The Andy Warhol Foundation for the Visual Arts has announced California Institute of the Arts Visiting Professor Matt Connolly as one of its spring 2022 grantees.
As a curatorial scholar, Connolly will receive a $50,000 grant to support new scholarship in contemporary art practice, with a particular focus on the experimental and under-recognized.
Connolly, co-founder of Equitable Showcases, a Los Angeles-based nonprofit that organizes exhibitions and educational programs, most recently at REDCAT and Rudolf Schindler’s Fitzpatrick-Leland House, will use the funds to expand his work exploring the compelling, but little-known artistic agenda of the 1980s at First Bank System, a Minneapolis-based regional bank.
This same project was the subject of the graduate seminar Connolly and her partner and co-founder of Equitable Showcases Ellie Lee conducted at CalArts in the spring semester, entitled “Pseudo-Events, First Bank System”.
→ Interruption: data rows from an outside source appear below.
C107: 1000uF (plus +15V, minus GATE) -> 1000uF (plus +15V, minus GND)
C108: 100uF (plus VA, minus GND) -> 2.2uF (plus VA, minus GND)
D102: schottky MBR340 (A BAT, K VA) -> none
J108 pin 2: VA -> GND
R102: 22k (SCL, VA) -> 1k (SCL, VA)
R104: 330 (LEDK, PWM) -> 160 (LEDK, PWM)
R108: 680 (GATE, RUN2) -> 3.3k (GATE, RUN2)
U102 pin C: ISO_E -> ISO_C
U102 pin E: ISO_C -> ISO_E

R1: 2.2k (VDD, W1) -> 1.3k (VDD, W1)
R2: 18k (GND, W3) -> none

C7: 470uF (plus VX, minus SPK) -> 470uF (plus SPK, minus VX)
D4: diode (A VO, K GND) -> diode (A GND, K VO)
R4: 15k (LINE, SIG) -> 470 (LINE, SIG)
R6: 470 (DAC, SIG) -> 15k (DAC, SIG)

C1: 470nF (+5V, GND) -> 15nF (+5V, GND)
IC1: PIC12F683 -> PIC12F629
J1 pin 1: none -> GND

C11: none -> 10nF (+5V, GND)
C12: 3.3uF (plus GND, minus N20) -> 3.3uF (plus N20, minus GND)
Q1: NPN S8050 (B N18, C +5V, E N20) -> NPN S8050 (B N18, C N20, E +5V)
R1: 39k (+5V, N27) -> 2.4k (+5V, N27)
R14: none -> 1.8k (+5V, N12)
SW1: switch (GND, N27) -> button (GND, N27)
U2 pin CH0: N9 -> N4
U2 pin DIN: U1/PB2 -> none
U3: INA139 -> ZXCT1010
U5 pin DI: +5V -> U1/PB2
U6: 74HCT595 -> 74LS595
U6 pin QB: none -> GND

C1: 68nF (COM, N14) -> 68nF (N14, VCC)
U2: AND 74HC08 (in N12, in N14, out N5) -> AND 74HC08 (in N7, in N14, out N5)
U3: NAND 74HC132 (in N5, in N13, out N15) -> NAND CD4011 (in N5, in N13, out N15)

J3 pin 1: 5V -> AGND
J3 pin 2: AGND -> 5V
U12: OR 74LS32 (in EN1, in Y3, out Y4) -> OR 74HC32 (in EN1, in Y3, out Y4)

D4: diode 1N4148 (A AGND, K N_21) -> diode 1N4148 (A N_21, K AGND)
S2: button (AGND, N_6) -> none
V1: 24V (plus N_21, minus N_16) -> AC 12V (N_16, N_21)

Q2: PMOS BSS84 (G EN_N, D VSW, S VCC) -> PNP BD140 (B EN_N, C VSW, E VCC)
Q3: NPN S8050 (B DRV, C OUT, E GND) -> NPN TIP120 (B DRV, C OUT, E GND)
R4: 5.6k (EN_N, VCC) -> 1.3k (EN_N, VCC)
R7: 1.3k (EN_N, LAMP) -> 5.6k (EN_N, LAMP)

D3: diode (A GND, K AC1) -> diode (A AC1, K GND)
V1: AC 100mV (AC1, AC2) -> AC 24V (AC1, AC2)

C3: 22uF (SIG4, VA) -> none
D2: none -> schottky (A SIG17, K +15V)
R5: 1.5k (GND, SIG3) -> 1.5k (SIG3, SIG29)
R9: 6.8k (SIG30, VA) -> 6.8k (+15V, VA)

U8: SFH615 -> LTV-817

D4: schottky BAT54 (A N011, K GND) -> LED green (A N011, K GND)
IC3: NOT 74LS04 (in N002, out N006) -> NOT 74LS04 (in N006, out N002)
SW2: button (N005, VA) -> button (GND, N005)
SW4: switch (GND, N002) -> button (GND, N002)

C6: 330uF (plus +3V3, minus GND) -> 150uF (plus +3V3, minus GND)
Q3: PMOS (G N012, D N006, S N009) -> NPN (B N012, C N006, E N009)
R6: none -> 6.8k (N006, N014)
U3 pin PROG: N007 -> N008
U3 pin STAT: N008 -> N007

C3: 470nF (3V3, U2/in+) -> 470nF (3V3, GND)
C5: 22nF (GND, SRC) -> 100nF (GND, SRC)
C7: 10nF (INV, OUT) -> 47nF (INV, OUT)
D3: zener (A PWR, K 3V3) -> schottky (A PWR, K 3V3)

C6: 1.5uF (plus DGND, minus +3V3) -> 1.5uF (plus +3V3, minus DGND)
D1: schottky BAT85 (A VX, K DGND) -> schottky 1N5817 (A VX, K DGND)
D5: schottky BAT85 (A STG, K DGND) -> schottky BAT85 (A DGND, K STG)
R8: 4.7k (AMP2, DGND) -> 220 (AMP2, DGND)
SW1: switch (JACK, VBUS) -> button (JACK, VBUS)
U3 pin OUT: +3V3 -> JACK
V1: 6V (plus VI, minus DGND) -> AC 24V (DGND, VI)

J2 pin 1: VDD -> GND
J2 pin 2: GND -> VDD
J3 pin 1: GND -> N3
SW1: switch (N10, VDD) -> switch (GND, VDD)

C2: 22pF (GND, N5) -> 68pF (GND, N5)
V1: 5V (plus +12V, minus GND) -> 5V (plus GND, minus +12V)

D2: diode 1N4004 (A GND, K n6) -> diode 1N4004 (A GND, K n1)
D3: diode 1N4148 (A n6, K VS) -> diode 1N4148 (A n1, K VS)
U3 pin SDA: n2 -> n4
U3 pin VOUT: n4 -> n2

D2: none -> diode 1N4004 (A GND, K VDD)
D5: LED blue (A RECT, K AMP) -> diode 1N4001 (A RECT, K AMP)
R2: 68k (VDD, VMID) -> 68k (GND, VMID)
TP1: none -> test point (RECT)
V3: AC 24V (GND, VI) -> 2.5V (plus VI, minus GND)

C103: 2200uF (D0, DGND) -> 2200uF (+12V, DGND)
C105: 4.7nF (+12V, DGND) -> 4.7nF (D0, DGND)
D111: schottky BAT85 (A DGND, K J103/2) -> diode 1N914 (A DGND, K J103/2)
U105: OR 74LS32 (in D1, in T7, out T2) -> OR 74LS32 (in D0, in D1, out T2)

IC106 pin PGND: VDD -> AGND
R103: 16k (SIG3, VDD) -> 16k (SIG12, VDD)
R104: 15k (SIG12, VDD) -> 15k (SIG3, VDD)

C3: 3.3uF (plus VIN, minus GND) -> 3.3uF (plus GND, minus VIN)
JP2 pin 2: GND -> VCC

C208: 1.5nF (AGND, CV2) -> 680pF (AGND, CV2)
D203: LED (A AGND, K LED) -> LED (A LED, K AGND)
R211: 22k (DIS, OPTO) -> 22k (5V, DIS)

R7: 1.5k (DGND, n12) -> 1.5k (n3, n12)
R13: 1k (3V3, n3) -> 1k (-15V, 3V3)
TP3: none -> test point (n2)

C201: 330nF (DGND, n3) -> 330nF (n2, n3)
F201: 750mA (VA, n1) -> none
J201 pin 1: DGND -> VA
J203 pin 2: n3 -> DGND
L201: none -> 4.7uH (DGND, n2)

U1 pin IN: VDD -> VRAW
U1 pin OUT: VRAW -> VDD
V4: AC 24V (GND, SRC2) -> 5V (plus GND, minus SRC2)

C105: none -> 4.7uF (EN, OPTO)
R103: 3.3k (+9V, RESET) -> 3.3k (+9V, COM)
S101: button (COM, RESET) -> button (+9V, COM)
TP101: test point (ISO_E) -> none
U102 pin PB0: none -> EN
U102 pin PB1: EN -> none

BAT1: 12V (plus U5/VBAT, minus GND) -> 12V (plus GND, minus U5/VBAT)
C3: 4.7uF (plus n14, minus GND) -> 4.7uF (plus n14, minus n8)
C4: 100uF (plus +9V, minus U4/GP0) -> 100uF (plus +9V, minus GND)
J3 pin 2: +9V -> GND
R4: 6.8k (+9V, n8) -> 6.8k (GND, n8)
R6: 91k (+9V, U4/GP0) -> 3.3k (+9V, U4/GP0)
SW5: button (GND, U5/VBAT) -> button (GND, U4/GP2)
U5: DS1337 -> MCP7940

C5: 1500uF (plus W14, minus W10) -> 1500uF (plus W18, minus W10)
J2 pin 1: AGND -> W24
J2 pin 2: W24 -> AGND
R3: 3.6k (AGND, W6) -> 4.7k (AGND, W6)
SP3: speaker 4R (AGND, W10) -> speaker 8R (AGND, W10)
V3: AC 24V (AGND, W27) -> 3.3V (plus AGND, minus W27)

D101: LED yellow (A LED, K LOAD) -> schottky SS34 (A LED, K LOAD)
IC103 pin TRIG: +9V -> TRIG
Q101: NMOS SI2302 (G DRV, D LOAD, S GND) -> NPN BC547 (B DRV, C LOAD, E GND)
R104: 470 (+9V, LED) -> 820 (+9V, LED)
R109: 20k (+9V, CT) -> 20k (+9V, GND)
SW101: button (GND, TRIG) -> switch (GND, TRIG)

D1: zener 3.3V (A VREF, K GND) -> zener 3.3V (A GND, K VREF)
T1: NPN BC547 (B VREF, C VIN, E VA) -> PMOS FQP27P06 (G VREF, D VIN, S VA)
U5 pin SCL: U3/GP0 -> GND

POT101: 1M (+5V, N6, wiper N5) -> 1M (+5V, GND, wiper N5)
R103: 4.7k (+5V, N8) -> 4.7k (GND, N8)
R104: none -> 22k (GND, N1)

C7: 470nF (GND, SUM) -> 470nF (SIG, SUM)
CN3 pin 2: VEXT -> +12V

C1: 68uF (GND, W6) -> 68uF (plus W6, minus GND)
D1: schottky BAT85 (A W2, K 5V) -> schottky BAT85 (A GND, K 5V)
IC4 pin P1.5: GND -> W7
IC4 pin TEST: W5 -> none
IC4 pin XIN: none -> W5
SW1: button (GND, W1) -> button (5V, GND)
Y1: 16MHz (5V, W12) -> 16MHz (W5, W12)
When Sharon Lockhart, co-director of the Photography and Media program at the School of Art, invited the duo to teach at CalArts, she encouraged them to develop programs that would convey the essence of Equitable Showcases.
“Since its inception, Equitable Vitrines has facilitated and analyzed encounters between contemporary artists and non-practitioners with the belief that such encounters can reveal the true social utility of art in our time,” said Connolly.
While researching to develop the course, Connolly came across information about curator Lynne Sowder and the $5 million, 3,000-piece art collection she began assembling for First Bank System in 1980. Exhibited in office buildings and bank branches housing 8,600 employees, the collection was formally and conceptually challenging, including works by Barbara Kruger, Cindy Sherman, Andy Warhol and more. And yet, in 1986, an internal survey revealed that 69% of staff disliked the bank’s collection. In response, Sowder designed several initiatives and opportunities for workers to engage with art, offer their opinions, influence acquisition, and design in-house exhibits.
With very little information about the First Bank System visual arts program available to the public, likely due to its disbandment in 1990, and viewing it as both an insightful case study and an event of historical significance from art, Connolly will seek to research and interview those involved in the program and assemble a material dossier as part of his Warhol Fellowship.
“Like so many things in the art world, there are important connections between CalArts and the history of FBS,” Connolly said. “So far, much of my research would not have been possible without the guidance of Dorit Cypis, a CalArts-trained artist who lived in Minneapolis in the 1980s and participated in the First Bank program. Ellie and I were happy to be able to invite Dorit to visit our classroom and I like to think that we are facilitating an intergenerational exchange that has affirmed our students’ sense of belonging within a historically significant lineage. art.
The Warhol Foundation’s June 29 announcement detailed a total of $3.9 million in grants awarded to 50 organizations in 18 states and the District of Columbia to support visual arts programs, exhibitions and research projects. curatorial research “that contribute to the artistic development throughout the country.